Saying no also speaks to the fear that flows like a flood through our culture. Politicians feed off it, the media plays it up, and there are whole industries created to take advantage of the fears we all have. Certainly the world can be a scary place, but we don’t have to live our lives in fear. I have done a lot of international travel. Often friends have asked me whether I am afraid to travel to these exotic and different places. My response is always the same. I tell them I try to be respectful of the environment I’m in. When I was in Nairobi, Kenya, I choose not to go out at night by myself. It didn’t seem prudent. On the other hand, when I lived in Washington, D.C., I choose not go out at night unless I was with others or going to a place that I knew would be safe. I didn’t do this out of fear; I did it because I am respectful of my environment. You can get mugged in Kenya. You can get mugged in America. You can be respectful of the various dangers in our lives without becoming paralyzed by fear. If you constantly say no to opportunities, you might avoid the dangers, but you will also lose out on the rewards. I wouldn’t trade my trip to Kenya for anything even though I realized it could sometimes be a scary place. I love that I have walked among the powerful and moving places in Jerusalem, even though the first time I was there was in the middle of the First Intifada. In the midst of a near riot in old Jerusalem, I was taken in by a Bedouin merchant.

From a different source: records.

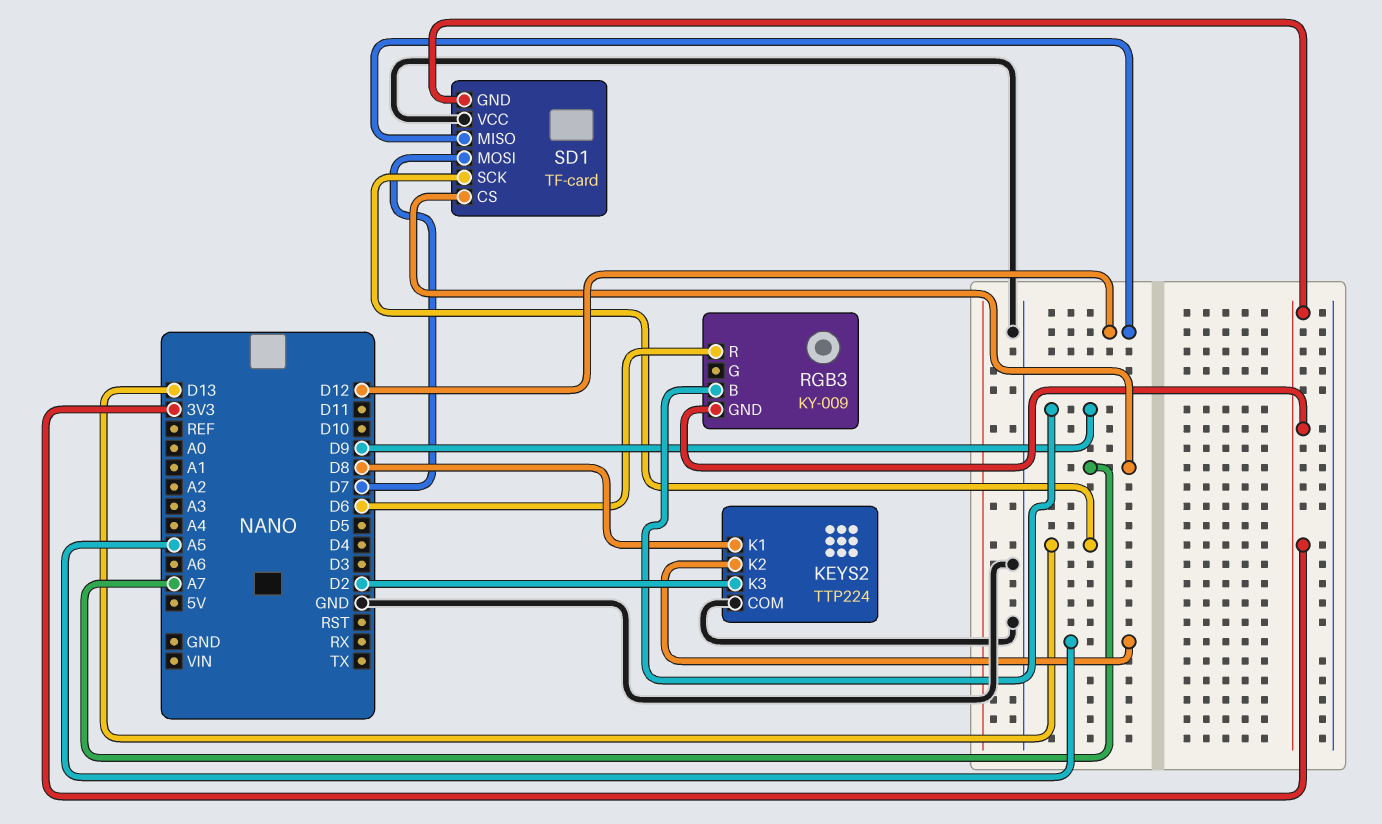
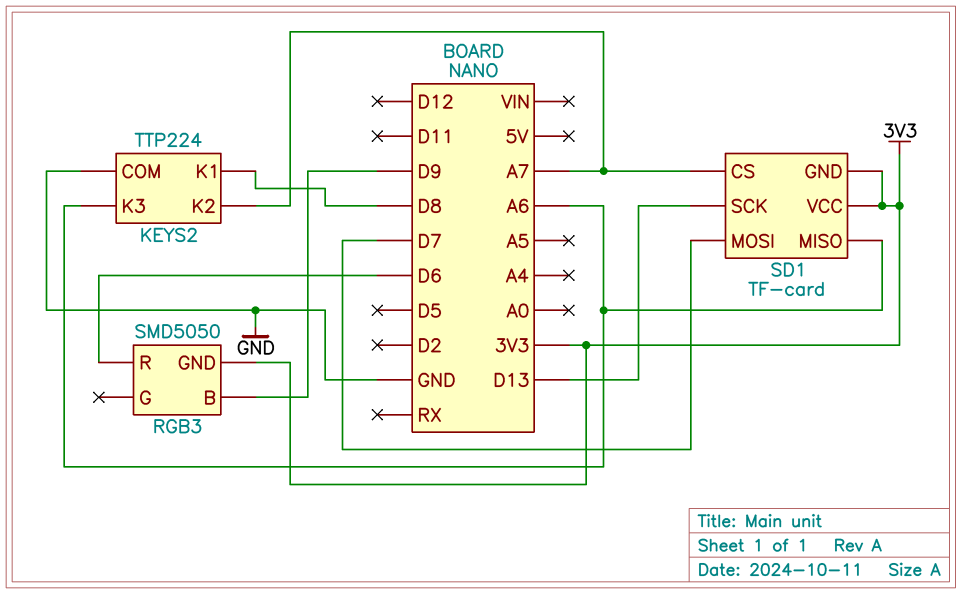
KEYS2 pin K2: A5 -> A7
KEYS2 pin K3: D2 -> A6
RGB3: KY-009 -> SMD5050
SD1 pin MISO: D12 -> A6
SD1 pin VCC: GND -> 3V3

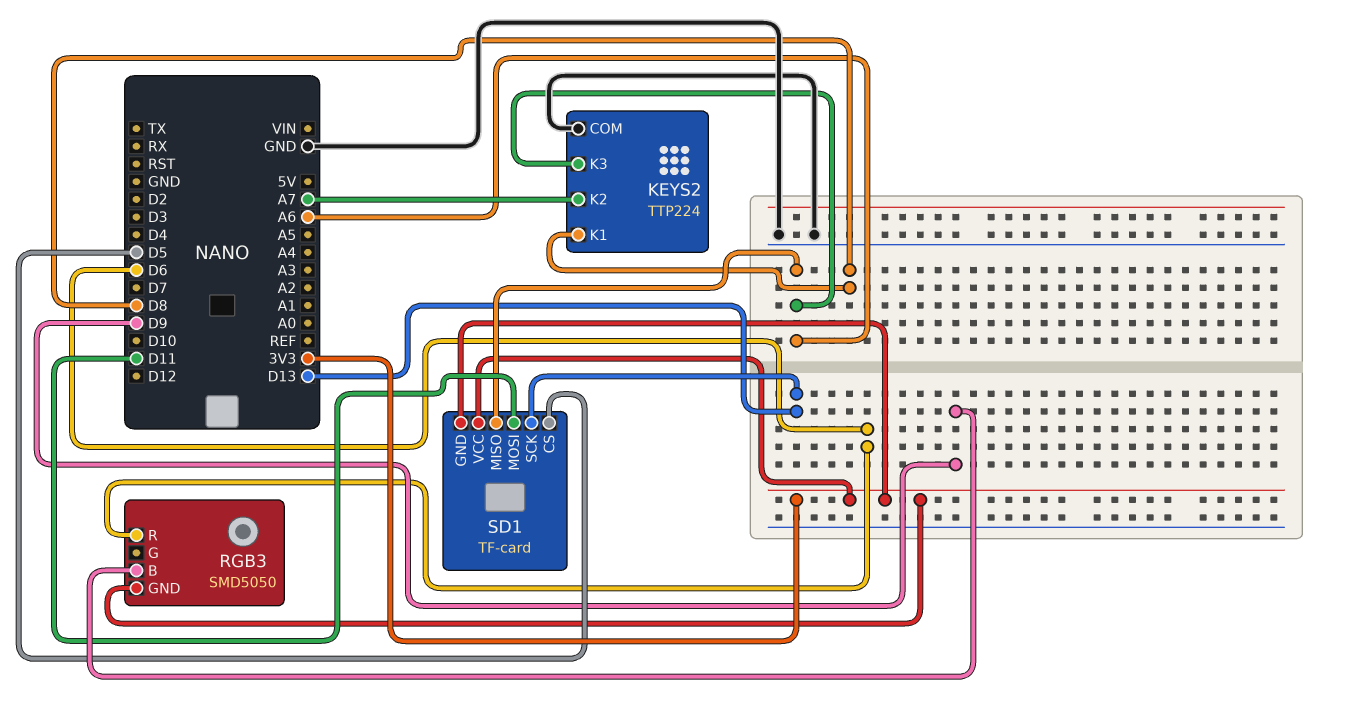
SD1 pin CS: A7 -> D5
SD1 pin MOSI: D7 -> D11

We sat in his shop, drinking tea, and speaking of our respective cultures while chaos reigned just outside the shop. We learned about each other, gained mutual respect, and he made sure that I got back to my hotel safely once things had quieted down. Saying yes can put you in riskier situations, but saying no robs you of rewards.

Saying no speaks to the prejudices we all carry deep inside us. My best friend in life was a black man who grew up in the inner city of Minneapolis. As a white man who grew up in the south, it was perhaps a strange choice for both of us. My mother, who in so many ways was a wonderful person, was also a person who lived her life in a war between yes and no. After she met my friend Richard, she said he was a nice person but she wondered how I could be best friends with a black person. I took great joy in reminding her that it was her who had taught me that God loves all his children and so should I. I had taken her moments of yes to overcome the moments of no that were also there.

And that is the whole point. When teaching our children, what shall we teach them? Should we teach them the safety of no or the power of yes? Should we teach them to hug the comfortable shores of their safe harbors or should we encourage them to launch out into the world to find their possibilities? Should we teach them that saying no to others is selfish and limiting while saying yes to others opens them to new understandings and insights. Yes is the doorway to love, while no keeps the door shut tight. Yes can be one of the most powerful words in our language. It’s a great word for our children to learn.